George Szirtes mentioned in a comment on that post Science and Religion that he has a blog, where he commented further on the subject we were discussing there. (It doesn’t have permalinks, so scroll down.) This subject interests me, and I agree with George on most of it. Especially some of it.
My contention is that the experience of listening to, say, Bach’s St Matthew’s Passion, strikes some people with the force of truth. It is not some verifiable truth about the existence or otherwise of God. The music doesn’t set itself out as proof of anything. The sense of truth arises because the music seems profoundly true to some element of human experience. In that sense – though not in the ‘grass is green’ verifiable sense – it is experientially true. Art without that notion of truth would indeed be airy-fairy.

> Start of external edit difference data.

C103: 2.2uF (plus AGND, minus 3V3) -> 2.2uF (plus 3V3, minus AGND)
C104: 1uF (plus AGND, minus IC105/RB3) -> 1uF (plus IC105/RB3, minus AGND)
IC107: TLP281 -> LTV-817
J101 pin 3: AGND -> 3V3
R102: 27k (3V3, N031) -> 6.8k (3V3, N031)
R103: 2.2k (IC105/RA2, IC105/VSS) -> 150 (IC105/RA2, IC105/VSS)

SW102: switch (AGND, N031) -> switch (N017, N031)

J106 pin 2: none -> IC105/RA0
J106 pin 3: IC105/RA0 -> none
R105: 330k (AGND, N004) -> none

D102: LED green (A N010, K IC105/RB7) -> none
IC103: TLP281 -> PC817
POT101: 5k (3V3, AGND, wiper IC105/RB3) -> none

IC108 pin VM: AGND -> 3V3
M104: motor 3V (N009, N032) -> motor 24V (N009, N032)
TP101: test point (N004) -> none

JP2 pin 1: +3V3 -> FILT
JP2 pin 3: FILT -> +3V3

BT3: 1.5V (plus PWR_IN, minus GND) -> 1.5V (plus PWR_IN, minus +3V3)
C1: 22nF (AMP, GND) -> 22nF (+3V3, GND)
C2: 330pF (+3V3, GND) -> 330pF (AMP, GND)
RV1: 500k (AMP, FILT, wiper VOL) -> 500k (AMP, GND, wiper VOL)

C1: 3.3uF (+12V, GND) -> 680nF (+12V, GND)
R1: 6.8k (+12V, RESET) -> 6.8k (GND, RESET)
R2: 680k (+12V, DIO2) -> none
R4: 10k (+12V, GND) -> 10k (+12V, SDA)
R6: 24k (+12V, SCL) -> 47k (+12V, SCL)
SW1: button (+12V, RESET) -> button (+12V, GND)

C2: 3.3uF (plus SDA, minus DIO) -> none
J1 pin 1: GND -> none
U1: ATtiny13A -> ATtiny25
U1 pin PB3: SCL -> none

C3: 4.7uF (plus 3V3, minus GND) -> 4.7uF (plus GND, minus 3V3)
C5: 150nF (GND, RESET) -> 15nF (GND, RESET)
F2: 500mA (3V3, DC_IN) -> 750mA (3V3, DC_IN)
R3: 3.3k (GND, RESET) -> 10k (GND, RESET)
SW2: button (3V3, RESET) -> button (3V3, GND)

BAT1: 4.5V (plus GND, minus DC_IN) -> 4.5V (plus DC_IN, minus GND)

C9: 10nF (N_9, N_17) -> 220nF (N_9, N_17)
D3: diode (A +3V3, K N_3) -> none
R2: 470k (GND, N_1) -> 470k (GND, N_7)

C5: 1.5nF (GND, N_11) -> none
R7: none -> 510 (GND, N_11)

Absolutely. Agree completely. Have no trouble whatever agreeing comepletely – am aware of no tension at all between that and my chronic suspicion of the truth-claims of religion – the factual truth-claims, the claims that there is a deity and that the deity is omnipotent and benevolent. I have zero problem being powerfully moved by powerful art – also by certain kinds of landscape, and the quality of the being moved seems to me to be pretty similar. (Eve Garrard has a terrific essay on the way we are transported by landscape and how mysterious that effect can be, in the current [just out] Philosophers’ Magazine.) My paradigm example is ‘Hamlet.’ To some extent I think I know why it moves us the way it does – I’ve dug into it somewhat obsessively, piling up mountains of notes, and I think I know some of how Shaksespeare did it; but only to some extent; for the rest, I just think it’s a kind of magic. Not literal magic, but something that isn’t really completely explicable. Or that is only explicable by saying it seems profoundly true to some element of human experience. Actually that is it, pretty much. Maybe it is explicable. The thing about ‘Hamlet’ is that it seems profoundly true to so many elements of human experience, all packed into three and a half hours – love, loss, regret, betrayal, doubt, loyalty, despair, irony, wit, lying, truth-telling – and an immense amount more. It’s not many plays that can do that. There’s something…exciting, exhilarating, a little alarming about digging into ‘Hamlet,’ because you keep feeling surprised. The more you dig the more you realize Shakespeare wove this web, the tightest most drawn-together web ever woven; that he laid all these little charges, that go off one after another, in every line – and you start to wonder, how the hell did he do that…
So I completely agree with George about that. It’s just that I don’t really think most religion belongs in the same category – because of the truth-claims about the deity. Religion without those truth claims is a whole different ball game, but that’s not what I’ve been talking about here all this time. And it’s not what Dawkins is talking about. (He says that, in one of the essays in A Devil’s Chaplain.)
That, I suspect, is hard for people of a stiffly rational temperament to understand. They look for some verifiable truth claim that they can refute. They think I am making a verifiable truth claim. No. What I am saying is that some truths, certain profound truths to experience, are not easily, if at all, verifiable.
But few if any rationalists that I know of would deny that. They don’t look for verifiable truth claims in everything. They do perhaps point out veiled truth claims that are lurking behind fluffy verbiage, like the kind we keep seeing in those soppy Guardian columns. But that fluffy verbiage is not the kind of thing George is talking about – so I think we don’t disagree all that much.
But we may disagree about the link between religion and uncertainty.
Uncertainty continues to exist: art and the religious instinct, I suggested, proceeded out of uncertainty. The uncertainty principle seems to me humane and ‘true’ in that it corresponds to our experience of life. It behoves even scientists and rationalists to be uncertain about that which they cannot know, because not everything is knowable by scientific method, only that which is verifiable / falsifiable.
But there again – they are. The scientists and rationalists I know are uncertain about that which they cannot know; it’s religious people who claim to know things they don’t and can’t know. And the religious instinct may have proceeded out of uncertainty – that seems quite plausible – but I’m not at all convinced most of it hung onto the uncertainty once it arrived at the religion. Some believers, true, will say that their beliefs are beliefs and that they know they’re not certain; but oh dear, what a lot of believers won’t say any such thing – and what a lot of them get indignant at people who don’t share their beliefs, which seems odd if they’re really uncertain about them.